# Need a earphone within 300rs



## bibinjohn (Jan 30, 2012)

Hi... i have an ipod shuffle and want to buy a in ear headphone. i came across Sony MDR-EX700.  i have found the price around 300 from three different sellers from ebay. i have 100rs off discount coupon so the price is not a concern.

i have a couple of questions.

I never used in ear headphones.. are they really good..? or should i go for other types of headsets

nxt question is this headphone really good..? i read a review in cnet. They are saying is is very good. Should i trust them .?

About the sellers. they are saying it is original, but says it does not come with sony original packing. What is the reason for that..? one of them is giving me a 6 months warranty. i read some of the feed backs given to the sellers saying that this is original. Should i trust them..?
These are two links from ebay

High Quality Original Sony MDR-EX700 Inear Bud Stereo Earphone Headset Handsfree | eBay

High Quality Sony MDR-EX700 Inear Bud Earphone | eBay


i need a headset and my coupon expires tomorrow.. please give me some advice...


----------



## bharat_14101991 (Jan 30, 2012)

the links you gave are of fake ones...
take a look here---
REAL vs. FAKE Sony MDR-EX700's (Pics + Vids) Spot the difference!

please buy something else...


----------



## pratzgh1 (Jan 30, 2012)

increase your budget by a couple of hundred and get yourself a Pl11 or Jvc Marshmallow or Audio Technica's or Sennheiser IEM, may be even a sennheiser Ink'd or something similar. These are the one's to consider for music IMO.


----------



## bibinjohn (Jan 30, 2012)

hi.. thanks for the reply i asked one of the seller is the product original or not.. this was his reply

"it is an OEM product not the original one,"

what does this mean..? i know OEM is original equipment manufacturer. i dont knw how it is applicable here... Please help me..


----------



## Faun (Jan 30, 2012)

^^that means the internal drivers might not be the same but the casing is same (built by same manufacturer).

Buy it for show off only 
OR
Up your budget by 200 and get a decent pair.


----------



## bharat_14101991 (Jan 30, 2012)

i showed you that those are not originals. my friend bought them couple of months back, but they were like sh!t. he threw them in 1 month when he heard the sound of my pl-21. so the choice is yours. also these sellers keep the pricing keeping in mind about the ebay coupons. beware, buy anything but these earphones. u will totally waste your money.


----------



## bibinjohn (Jan 30, 2012)

thanks for all the suggestions...  i have decided not to buy this headset. Also i found another seller selling this same headset...

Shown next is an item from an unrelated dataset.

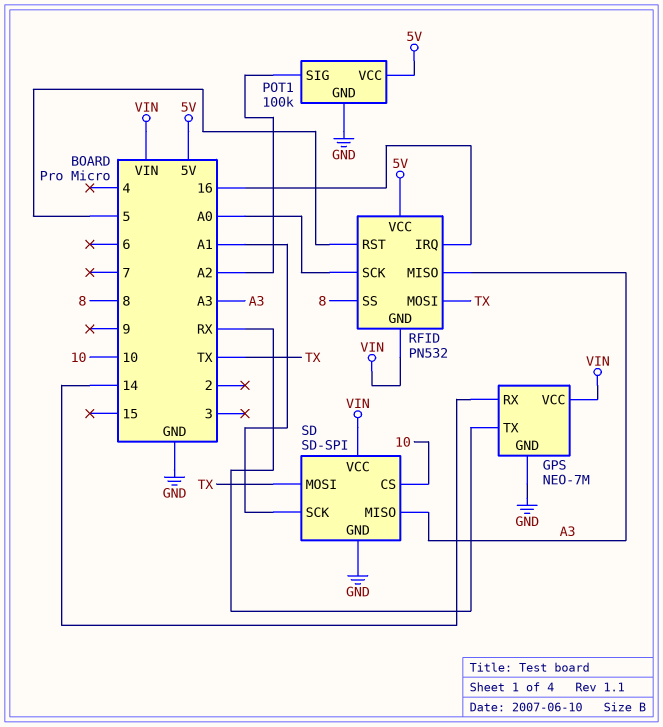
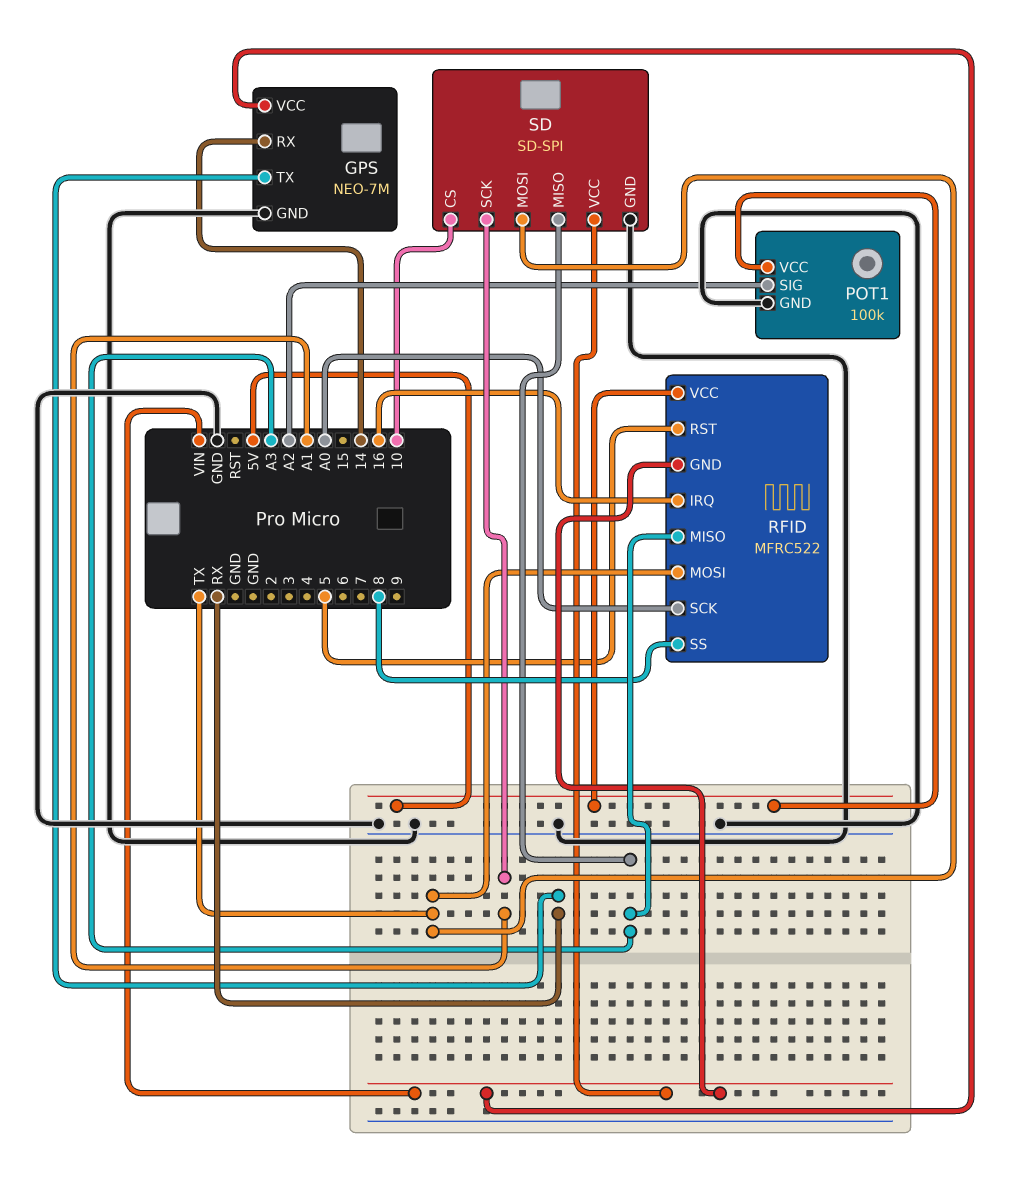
RFID: PN532 -> MFRC522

SONY MDR-EX700 earphone +extension cable for iphone 4 ipod mp3 player mp4 player | eBay

The funny thing is he copied the original images from this link ( REAL vs. FAKE Sony MDR-EX700's (Pics + Vids) Spot the difference! ) to make us believe that the product is original...

i am not a fan of the in ear headphones. So i need a suggestion for original headphones costs less than 300rs, suggest me the best. i cant raise my budget. the one i just found is the sony MDR-E9A. if there are any headphones better than this, please suggest.


----------



## bibinjohn (Feb 3, 2012)

Hi...  i can increase maximum to 500rs.  i found these Sound Magic PL13, PL18 from the itdepot (420rs). i read all the features. but all are same. What is the difference between these two..? Which one is better..?

Also i found one skullcandy headset SkullCandy X2SPCZ-810 In Ear Spoke Rasta | eBay
Is this any good..?

Also are there any other brands you recommend..?


----------



## Faun (Feb 3, 2012)

^^not the skullcandy.

Get PL 11 or JVC marshmellow


----------



## bibinjohn (Feb 3, 2012)

ok..not going for the skullcandy

 but what abt pl 13 & pl18 are they good..? 

i found PL11 in lynxindia but it costs 810rs. but my budget is only 500rs...

please give me suggestions regarding the PL 13&18... also abt other headphones below 500rs


----------



## saurav_kataruka (Mar 18, 2012)

Any idea about: 

- Genius GHP-220X Noise-isolating Earphone
- Genius GHP-240X
- Sound Magic ES18

in comparision to the other earphones discussed above.
All three are available at around 400-600 in India.

Plz reply soon. I am about to buy a earphone. Dont know why but I think Genius is good but cant get much reviews and opinions on it. Seems all leading indian shopping sites are selling Genius products. Any one used them?


----------



## bibinjohn (Mar 19, 2012)

@saurav..
i dont knw abt the three you mentioned. i bought the Sound Magic PL 11 for 550from ebay with discount coupon...


----------